18 Ağustos 2011 11:23
“ERKEK ADAM”IN (İÇ İŞLERİ VE) KOMŞULUK GÖREVLERİ!..
Küçük kızı muhtarın evli oğluyla düşüp kalkan “erkek adam”, kendi kızını görmezden geldi ama komşunun kızına göz açtırmıyor bu ara. Gözlerinin deniz feneri gibi fır fır döndüğüne bakmayın, sonunda o mavi gözler dönüp dolaşıp, projektör gibi komşunun kızı üzerinde odaklanıyor! “Erkek adam” işini gücünü bırakmış, komşunun kızını takip ediyor. Onu bir parkta sevgilisiyle el ele gördüğünde, zevkle tokadı suratına patlatacak. “Erkek adam”ın bugünlerde boynunda bir dürbün asılıyor. Dürbünle, Anafartalar’a kadar gelen düşmanı değil, evin balkonunda oturup, komşunun ahırını gözetliyor. Kendi ineğinin “yük” tutmamış olmasına bakmıyor. “Erkek adam”ı komşunun ineğinin “dişi” doğurması daha çok ilgilendiriyor. Daha bir gün aile heyetini toplayıp, konuşturmamış ama “erkek adam” komşunun aile içi sorunlarına, her türlü çözümü üretmiş kafasında. Onları uygulamaya koymak için sabırsızlanıyor. Evin dışında bir defa haksızlığa karşı direnmemiş daha. Bir kere olsun kızarak, bağırıp çağırmamış ortalıkta.
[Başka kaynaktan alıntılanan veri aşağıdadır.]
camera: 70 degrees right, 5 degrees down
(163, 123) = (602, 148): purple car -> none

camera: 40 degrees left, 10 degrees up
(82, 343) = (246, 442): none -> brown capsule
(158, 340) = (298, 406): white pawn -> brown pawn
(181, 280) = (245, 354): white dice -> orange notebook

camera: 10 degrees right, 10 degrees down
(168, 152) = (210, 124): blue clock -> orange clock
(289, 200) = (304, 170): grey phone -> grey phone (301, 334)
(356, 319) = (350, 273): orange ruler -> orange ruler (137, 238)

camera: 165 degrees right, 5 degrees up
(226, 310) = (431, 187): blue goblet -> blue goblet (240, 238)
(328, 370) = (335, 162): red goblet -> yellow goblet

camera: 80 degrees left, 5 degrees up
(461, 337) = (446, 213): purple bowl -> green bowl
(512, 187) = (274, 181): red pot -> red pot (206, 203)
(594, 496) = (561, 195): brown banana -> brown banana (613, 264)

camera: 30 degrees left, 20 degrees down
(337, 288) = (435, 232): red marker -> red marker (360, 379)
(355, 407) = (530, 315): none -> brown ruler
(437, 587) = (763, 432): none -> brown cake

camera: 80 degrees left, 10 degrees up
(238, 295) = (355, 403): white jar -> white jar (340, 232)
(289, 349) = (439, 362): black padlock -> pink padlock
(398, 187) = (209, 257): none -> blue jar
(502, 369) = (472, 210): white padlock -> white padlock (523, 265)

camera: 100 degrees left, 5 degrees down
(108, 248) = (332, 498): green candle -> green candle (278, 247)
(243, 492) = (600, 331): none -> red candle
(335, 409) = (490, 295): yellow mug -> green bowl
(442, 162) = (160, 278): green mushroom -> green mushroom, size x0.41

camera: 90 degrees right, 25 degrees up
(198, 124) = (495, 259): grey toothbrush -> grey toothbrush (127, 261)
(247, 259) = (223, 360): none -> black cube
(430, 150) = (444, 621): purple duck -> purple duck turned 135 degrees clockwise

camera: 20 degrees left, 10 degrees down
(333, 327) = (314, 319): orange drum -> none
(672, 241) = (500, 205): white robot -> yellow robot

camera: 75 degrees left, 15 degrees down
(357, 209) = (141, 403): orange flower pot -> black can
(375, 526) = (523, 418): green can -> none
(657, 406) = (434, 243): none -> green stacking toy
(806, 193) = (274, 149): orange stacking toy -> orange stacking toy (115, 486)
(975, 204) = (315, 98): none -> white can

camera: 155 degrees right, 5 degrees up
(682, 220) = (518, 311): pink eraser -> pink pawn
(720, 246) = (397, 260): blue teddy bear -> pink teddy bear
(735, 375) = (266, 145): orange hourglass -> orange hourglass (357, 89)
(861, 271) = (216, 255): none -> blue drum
Her türlü nizadan uzak durmayı “efendilik” biliyor hala. Medeni görünümlü ve kravatlı olan “erkek adam”, evindeki ortağına, 20 yıllık hayat arkadaşına, karşı tam bir “maganda”. Senede en az iki defa sol gözünü morartıyor. Son üç seçimde gözünü kırpmadan, hep aynı partiye oyunu vermiş olmakla övünüyor. “Erkek adam” ”sözünden dönmemeyi” erkeklik biliyor ama ne için söz verdiğini bir türlü bilemiyor!.. Temel gıda maddeleri ile akaryakıta yapılan zamlara, bugüne kadar hiçbir tepki verememiş fakat dün akşam arkadaşları ile -senede bir defa- yemeğe çıkmak isteyen oğlunu, israf etmekle suçlayıp, arkadaşlarının önünde çok fena haşlamış!..
”Erkek adam”ın kim olduğunu öğrenmeye çalışmayın, o çoğumuzun içinde yaşıyor!..
Erzurum’da sokakta yürürken sigara içen kadın ile İstanbul’da şortlu otobüse binen kız çocuğuna, müdahale etme hakkını kendinde gören “erkek adam”, akşam eve döndüğünde, o gün o insanlara yaşattıklarını, kendi çocuklarına nasıl anlattı bilmiyorum. Doğrusunu söylemek gerekirse, çocuklar babaları ile çok övündüler mi, onu da bilemiyorum. Kim bilir, belki de içlerinden; “Babamız, bu eylemi ile bize en güzel ve hiçbir zaman tükenmeyecek bir miras bıraktı. Artık çalışıp eve ekmek getirmesi gerekmez. Bundan böyle biz çalışıp ona bakalım” demişlerdir!?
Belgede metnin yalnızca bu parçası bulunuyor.